«Le choix de Myriam»: la première génération racontée comme un roman (diffusion sur France 3 le 9 mai à 20h35)

La première génération d’immigrés maghrébins a inspiré peu de téléfilms français. Réalisé pour France 3, «Le choix de Myriam», saga romanesque en deux épisodes, donne un coup de projecteur bienvenu sur cet épisode de notre histoire avec une approche grand public. Cette mini-série signée Malik Chibane plonge dans la France des années 1960, côté bidonvilles et HLM. En pleine guerre d’Algérie, Kader Baccouche, jeune marié, quitte son village de Kabylie pour venir travailler en France dans le bâtiment. Comme la majorité de ses «frères», il vit dans un bidonville de la région parisienne, où il est rejoint par sa femme Myriam.
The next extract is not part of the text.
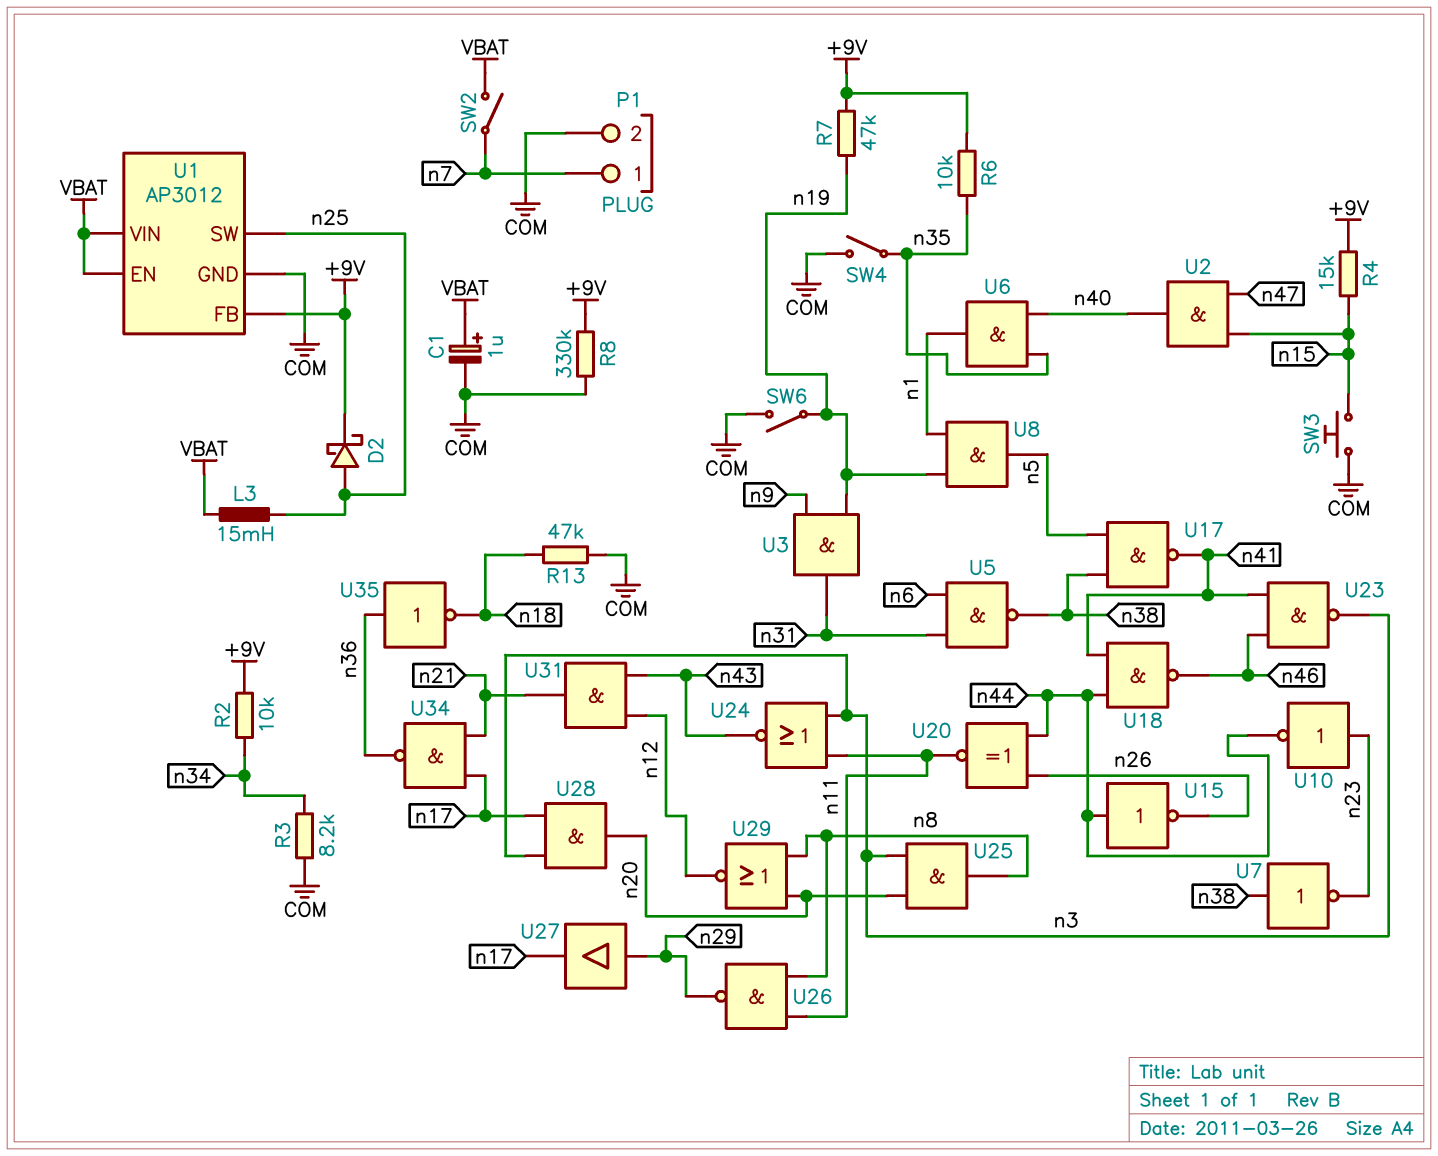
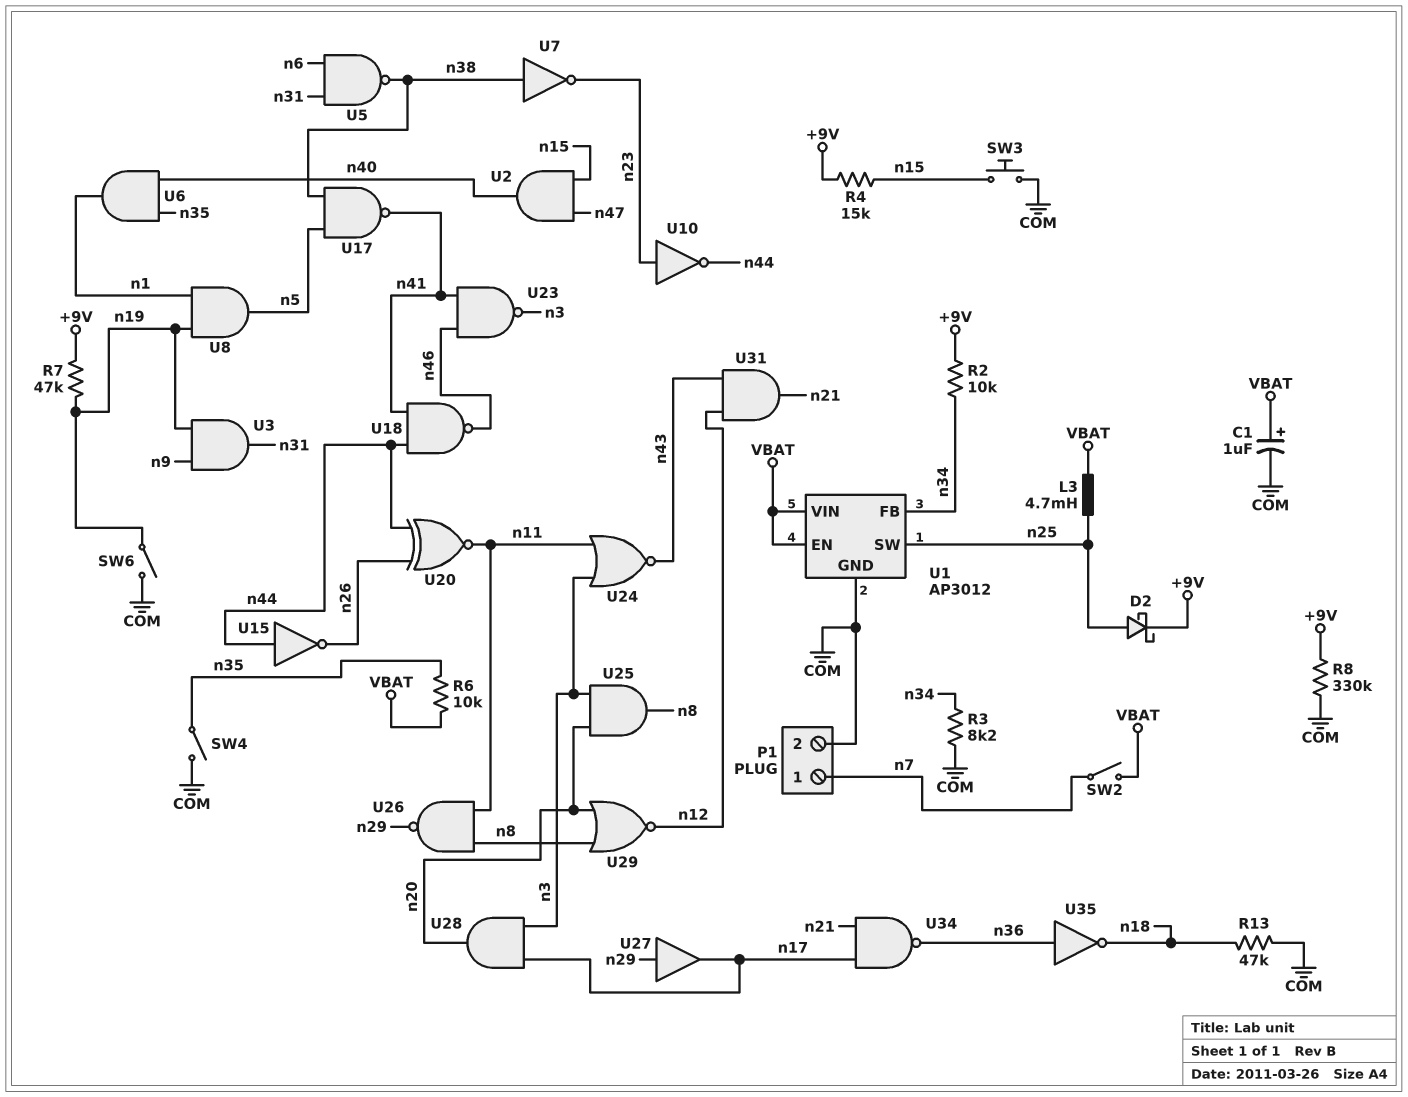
L3: 15mH (VBAT, n25) -> 4.7mH (VBAT, n25)
R6: 10k (+9V, n35) -> 10k (VBAT, n35)
U1 pin FB: +9V -> n34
Sur le chantier Kader est traité comme un esclave; Myriam perd son frère lors de la manifestation pacifique du FLN (17 octobre 1961) sévèrement réprimée par la police de Papon: cette «terre d’accueil» s’avérant peu chaleureuse, le couple rêve de rentrer au «bled». Mais le destin force les choses et la perspective d’un retour s’éloigne car ils obtiennent un HLM et se rendent compte que pour leurs enfants, la France représente aussi une chance. «Le destin compte beaucoup dans ma culture. Initialement le film devait d’ailleurs s’appeler «C’est écrit» – «Mektoub» en arabe», confie Malik Chibane, dont les parents sont algériens. «Un jour mon père m’a présenté un vieux maçon algérien qui m’a raconté comment la naissance de son bébé l’avait empêché d’aller à la manif du 17 octobre, et sauvé la vie. Ça a été le point de départ du film», raconte-t-il.